WebServices are just an implementation of SOA

I am guilty. Too often I equate a WebService and its implementation with the overall definition of SOA. (For example here). In reality it is nothing more then an implementation. A good implementation, but just an implementation. Clemens Vasters gave a nice definition of the tenets of SOA called PEACE.

  • Policy-Based Behavior Negotiation
  • Explicitness of Boundaries
  • Autonomy
  • Contract Exchange
  • It is a nice acronym that attempts to summarize exactly what a service is. Much like ACID does for transations (Atomic, Consistent, Isolated and Durable...). There is some debate about this ACRONYM, but it is fair to say that most if not all agree with the 4 basic tenets...

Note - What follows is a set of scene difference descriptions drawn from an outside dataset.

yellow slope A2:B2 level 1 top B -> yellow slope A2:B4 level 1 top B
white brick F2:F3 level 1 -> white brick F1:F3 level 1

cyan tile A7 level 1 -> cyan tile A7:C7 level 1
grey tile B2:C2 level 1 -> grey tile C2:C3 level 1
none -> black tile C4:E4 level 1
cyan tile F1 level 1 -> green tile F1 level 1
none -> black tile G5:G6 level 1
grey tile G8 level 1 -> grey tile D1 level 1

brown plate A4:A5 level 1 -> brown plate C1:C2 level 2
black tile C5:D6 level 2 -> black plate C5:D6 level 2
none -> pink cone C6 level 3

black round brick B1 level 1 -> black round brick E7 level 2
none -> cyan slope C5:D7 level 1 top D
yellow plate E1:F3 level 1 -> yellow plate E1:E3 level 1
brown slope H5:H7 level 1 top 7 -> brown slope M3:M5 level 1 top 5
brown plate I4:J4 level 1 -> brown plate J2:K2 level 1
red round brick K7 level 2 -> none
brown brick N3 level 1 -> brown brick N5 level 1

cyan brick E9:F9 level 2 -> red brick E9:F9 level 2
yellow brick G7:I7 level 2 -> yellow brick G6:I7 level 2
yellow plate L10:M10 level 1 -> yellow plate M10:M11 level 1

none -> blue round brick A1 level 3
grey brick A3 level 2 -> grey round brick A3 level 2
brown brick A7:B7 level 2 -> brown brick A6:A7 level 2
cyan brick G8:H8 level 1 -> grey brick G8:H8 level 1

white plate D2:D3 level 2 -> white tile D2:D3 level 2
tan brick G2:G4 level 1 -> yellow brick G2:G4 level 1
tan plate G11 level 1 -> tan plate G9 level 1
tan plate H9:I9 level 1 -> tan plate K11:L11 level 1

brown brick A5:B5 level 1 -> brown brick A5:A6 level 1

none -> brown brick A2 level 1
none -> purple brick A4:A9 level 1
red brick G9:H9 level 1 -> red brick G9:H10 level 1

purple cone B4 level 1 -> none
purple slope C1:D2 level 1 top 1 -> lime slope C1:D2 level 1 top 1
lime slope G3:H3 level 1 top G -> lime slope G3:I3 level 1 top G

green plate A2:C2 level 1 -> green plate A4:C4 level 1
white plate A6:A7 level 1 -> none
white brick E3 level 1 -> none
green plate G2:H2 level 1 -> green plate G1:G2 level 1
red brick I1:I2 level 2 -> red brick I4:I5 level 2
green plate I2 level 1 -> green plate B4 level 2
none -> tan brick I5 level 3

    However, nothing in this definition speaks to platform independence. Does this mean that distributed system design and some of their implementations (e.g. think DCOM/CORBA/RMI/Remoting) and their platform dependence mean are OR are NOT SOA. They are. All these implementations do follow these tenets. I am not an RMI/CORBA expert but I did worked extensively with DCOM in a prior life. It did allow you to work in a more OO manner then a WebServices implementation. There were rules especially around transactions and how the state of your object could be affected, but you could do it. However, it's Contract followed a binary format that was not readily understood by other platforms. RMI had a similar flaw only working with the Java language.

    A WebService on the other hand is platform and language independent. It's use of Xml enables different platforms to communicate with one another. Additionally, a WebService is very procedural in nature. Some have argued that they are object based. Or that because methods are verbs they act as objects. Personally, I don't buy it...however, in the grand scheme of things this is more an argument of semantics.... Given that, there are also a number of rules about how client proxies are generated and this does effect how you construct your tiers. I discuss this here (same blog entry reference as above).

    In the end, I am guilty of confusing terms. A WebService is just an implementation of SOA. It is not the only implementation.

    -Mathew C. Nolton

    2 Comments

    • one way I think about this is to look at other stuff on the net and ask the question:



      Is this a Service? does it play well with different callers?



      examples of some forms of very common SOA:



      HTTP

      SMTP

      POP3

      DNS

      FTP

      IRC



      why them?



      the take requests and retrun a message.

      they have a standard format for the request and the reply.

      they work accross diffing systems.

      they tend to scale well for large numbers of clients / requests.



      so when someone says to me that SOA is new; not well known; it's a Microsoft thing etc....

      I describe what a "Service accross the network" is is general terms and then show them that the internet *IS* one big SOA we use everyday and we just got around to describing the thing better.

    • Agreed.



      I am just trying to add voice to the fact that SOA does not always mean a WebService implementation and that we use the term flippantly and we shouldn't.



      I don't agree with saying it requires scaleability to be a service. Good programming and system design requires this...but I don't agree that it be a defining attribute of a Service.